Can't imagin that it is nice and flat with that much twist in those longerons.
 
I can't say for sure, but I think doing this might pull the side skins out of position slightly at the locations of the angle brackets. You would be attaching to relatively unsupported skin. It probably wouldn't move a lot, but I think it would be visible depending on how powerful the spring force of the canopy deck is.

It's hard to tell in your photo...how much gap is there at the outside edge. Looks like maybe 1/16"? If that is all (with my experience of installing more than 1/2 doz sliding canopies), I wouldn't worry about it. If it is more than that, I would bond a thin strip of aluminum on the bottom outboard edge of the canopy tracks to act as a spacer when you mount them to the canopy deck. This would make the tracks properly aligned and the elevation difference would not be any issue (there is a lot of latitude when doing the actual fit of the frame

My side skins are actually already all riveted on, as are the canopy decks.
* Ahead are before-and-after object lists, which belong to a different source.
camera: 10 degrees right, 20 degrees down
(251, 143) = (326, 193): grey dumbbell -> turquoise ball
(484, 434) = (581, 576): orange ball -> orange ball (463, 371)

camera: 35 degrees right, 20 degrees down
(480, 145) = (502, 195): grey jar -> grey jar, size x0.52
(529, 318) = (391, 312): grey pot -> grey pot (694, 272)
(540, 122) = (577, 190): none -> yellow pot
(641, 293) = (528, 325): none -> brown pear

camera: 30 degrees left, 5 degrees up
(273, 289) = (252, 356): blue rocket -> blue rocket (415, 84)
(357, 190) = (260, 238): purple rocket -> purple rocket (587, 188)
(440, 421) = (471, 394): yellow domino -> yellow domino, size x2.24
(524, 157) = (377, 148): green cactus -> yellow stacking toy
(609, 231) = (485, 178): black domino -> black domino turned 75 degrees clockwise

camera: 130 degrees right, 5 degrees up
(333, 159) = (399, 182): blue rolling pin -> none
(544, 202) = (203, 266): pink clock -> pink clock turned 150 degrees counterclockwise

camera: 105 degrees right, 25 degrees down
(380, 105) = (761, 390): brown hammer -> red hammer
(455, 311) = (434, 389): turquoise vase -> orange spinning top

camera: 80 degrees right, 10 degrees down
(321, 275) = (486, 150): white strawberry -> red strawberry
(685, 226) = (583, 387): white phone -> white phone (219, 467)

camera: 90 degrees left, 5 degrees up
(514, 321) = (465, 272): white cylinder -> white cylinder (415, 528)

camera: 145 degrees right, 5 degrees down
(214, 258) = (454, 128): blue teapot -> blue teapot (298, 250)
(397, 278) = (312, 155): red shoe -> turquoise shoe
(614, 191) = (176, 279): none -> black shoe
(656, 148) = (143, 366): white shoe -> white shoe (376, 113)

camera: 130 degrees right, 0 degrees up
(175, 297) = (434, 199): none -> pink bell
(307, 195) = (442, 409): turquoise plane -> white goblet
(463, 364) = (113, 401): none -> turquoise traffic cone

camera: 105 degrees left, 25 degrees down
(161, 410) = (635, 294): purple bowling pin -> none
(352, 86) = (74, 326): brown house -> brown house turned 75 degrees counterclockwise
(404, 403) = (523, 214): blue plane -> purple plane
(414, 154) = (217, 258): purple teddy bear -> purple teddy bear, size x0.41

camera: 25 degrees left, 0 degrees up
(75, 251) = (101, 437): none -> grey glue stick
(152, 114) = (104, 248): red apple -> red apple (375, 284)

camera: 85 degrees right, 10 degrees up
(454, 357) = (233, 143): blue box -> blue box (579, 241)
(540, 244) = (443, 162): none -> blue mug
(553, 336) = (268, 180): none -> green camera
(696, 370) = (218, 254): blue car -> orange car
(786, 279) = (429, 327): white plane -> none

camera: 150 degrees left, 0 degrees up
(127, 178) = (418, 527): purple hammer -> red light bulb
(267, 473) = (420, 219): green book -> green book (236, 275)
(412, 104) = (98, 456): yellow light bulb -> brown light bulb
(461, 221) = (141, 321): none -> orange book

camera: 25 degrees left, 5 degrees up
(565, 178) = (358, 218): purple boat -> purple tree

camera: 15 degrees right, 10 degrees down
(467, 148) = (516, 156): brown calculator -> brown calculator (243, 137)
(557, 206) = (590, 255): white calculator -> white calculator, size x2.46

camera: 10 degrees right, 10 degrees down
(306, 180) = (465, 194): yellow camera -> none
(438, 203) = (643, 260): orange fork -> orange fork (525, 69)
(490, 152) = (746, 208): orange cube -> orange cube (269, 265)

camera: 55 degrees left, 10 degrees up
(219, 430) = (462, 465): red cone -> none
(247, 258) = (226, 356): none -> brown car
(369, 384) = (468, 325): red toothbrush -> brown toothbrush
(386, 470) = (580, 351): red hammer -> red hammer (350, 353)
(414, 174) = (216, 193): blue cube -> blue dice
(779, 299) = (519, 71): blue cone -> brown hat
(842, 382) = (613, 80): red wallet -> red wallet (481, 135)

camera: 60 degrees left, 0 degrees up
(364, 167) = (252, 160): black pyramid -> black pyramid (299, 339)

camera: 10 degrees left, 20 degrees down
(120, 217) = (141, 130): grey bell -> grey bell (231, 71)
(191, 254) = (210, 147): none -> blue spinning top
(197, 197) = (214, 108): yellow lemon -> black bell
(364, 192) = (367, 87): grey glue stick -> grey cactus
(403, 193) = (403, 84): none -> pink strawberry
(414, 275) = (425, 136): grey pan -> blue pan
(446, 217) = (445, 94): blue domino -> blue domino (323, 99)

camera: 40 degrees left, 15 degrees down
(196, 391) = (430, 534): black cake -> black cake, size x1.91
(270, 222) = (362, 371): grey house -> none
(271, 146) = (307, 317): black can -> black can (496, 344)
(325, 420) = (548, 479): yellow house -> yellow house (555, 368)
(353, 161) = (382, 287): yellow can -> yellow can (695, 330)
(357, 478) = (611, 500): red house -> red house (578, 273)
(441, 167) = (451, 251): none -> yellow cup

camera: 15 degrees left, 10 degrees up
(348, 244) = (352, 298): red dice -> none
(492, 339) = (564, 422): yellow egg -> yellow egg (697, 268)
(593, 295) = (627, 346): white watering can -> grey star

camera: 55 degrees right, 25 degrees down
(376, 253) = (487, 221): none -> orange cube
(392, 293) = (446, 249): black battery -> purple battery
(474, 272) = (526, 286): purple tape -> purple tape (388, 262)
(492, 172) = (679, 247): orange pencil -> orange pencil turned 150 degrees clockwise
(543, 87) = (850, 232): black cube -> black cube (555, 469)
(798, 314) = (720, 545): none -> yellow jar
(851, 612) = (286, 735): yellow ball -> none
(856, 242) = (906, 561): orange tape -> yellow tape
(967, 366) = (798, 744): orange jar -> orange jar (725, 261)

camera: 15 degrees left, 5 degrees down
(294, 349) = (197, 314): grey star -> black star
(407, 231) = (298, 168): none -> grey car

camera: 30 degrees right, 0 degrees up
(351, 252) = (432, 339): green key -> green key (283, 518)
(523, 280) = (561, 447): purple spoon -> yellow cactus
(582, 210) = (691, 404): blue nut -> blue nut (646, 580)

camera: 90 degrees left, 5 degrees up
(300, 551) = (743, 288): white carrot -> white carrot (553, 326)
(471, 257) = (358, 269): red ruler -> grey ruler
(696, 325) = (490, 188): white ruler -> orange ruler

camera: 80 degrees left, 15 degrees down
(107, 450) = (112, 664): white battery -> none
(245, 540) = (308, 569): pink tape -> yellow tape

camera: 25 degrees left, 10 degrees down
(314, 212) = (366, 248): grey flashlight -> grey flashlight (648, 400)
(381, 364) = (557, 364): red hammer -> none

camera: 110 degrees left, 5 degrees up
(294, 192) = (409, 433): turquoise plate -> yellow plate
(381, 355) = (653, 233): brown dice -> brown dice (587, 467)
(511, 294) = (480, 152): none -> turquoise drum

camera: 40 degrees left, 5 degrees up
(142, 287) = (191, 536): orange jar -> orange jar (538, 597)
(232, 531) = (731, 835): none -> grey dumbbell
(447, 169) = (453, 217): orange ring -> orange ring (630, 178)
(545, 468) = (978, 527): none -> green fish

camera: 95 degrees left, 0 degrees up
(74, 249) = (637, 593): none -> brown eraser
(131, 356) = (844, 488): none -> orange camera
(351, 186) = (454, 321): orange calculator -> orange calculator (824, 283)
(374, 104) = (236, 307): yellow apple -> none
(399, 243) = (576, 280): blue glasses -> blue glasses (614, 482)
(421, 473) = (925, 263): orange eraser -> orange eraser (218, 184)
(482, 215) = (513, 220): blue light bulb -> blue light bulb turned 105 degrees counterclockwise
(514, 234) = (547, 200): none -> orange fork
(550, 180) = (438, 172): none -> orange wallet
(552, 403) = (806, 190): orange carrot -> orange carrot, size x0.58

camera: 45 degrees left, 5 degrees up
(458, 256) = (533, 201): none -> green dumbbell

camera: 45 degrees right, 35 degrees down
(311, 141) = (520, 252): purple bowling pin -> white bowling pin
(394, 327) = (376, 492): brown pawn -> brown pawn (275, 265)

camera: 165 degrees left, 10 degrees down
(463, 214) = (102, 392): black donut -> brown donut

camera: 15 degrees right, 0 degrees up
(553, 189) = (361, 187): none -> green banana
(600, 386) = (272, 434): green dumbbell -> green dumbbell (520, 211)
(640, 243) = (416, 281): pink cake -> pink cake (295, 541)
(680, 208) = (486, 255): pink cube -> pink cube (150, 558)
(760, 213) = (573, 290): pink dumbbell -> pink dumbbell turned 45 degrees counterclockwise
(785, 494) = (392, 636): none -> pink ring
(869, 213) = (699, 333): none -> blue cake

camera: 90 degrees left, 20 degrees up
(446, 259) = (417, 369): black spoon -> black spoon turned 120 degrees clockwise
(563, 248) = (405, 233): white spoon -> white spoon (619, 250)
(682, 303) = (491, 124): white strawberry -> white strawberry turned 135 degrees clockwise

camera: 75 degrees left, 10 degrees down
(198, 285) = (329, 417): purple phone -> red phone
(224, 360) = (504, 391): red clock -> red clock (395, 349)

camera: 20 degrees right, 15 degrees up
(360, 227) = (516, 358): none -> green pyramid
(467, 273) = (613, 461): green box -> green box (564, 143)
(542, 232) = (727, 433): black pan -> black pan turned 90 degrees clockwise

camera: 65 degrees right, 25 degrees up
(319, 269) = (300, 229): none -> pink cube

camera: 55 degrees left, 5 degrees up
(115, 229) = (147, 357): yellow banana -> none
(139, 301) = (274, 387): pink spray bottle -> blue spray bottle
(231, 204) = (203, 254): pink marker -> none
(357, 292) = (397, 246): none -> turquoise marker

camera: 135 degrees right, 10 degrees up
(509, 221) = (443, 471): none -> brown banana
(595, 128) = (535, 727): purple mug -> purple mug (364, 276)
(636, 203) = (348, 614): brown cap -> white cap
It's pretty easy to push the deck down level with my hand, so the idea I had for a fix is the following. Attach a piece of 1.75x1.75 angle agains the side-skin and the bottom of the canopy deck, as shown in the diagram below. This would add a bit of weight, and some (NAS 1097 small-head) rivets visible on the side skin, but would also serve to reinforce the canopy deck a bit. Thoughts??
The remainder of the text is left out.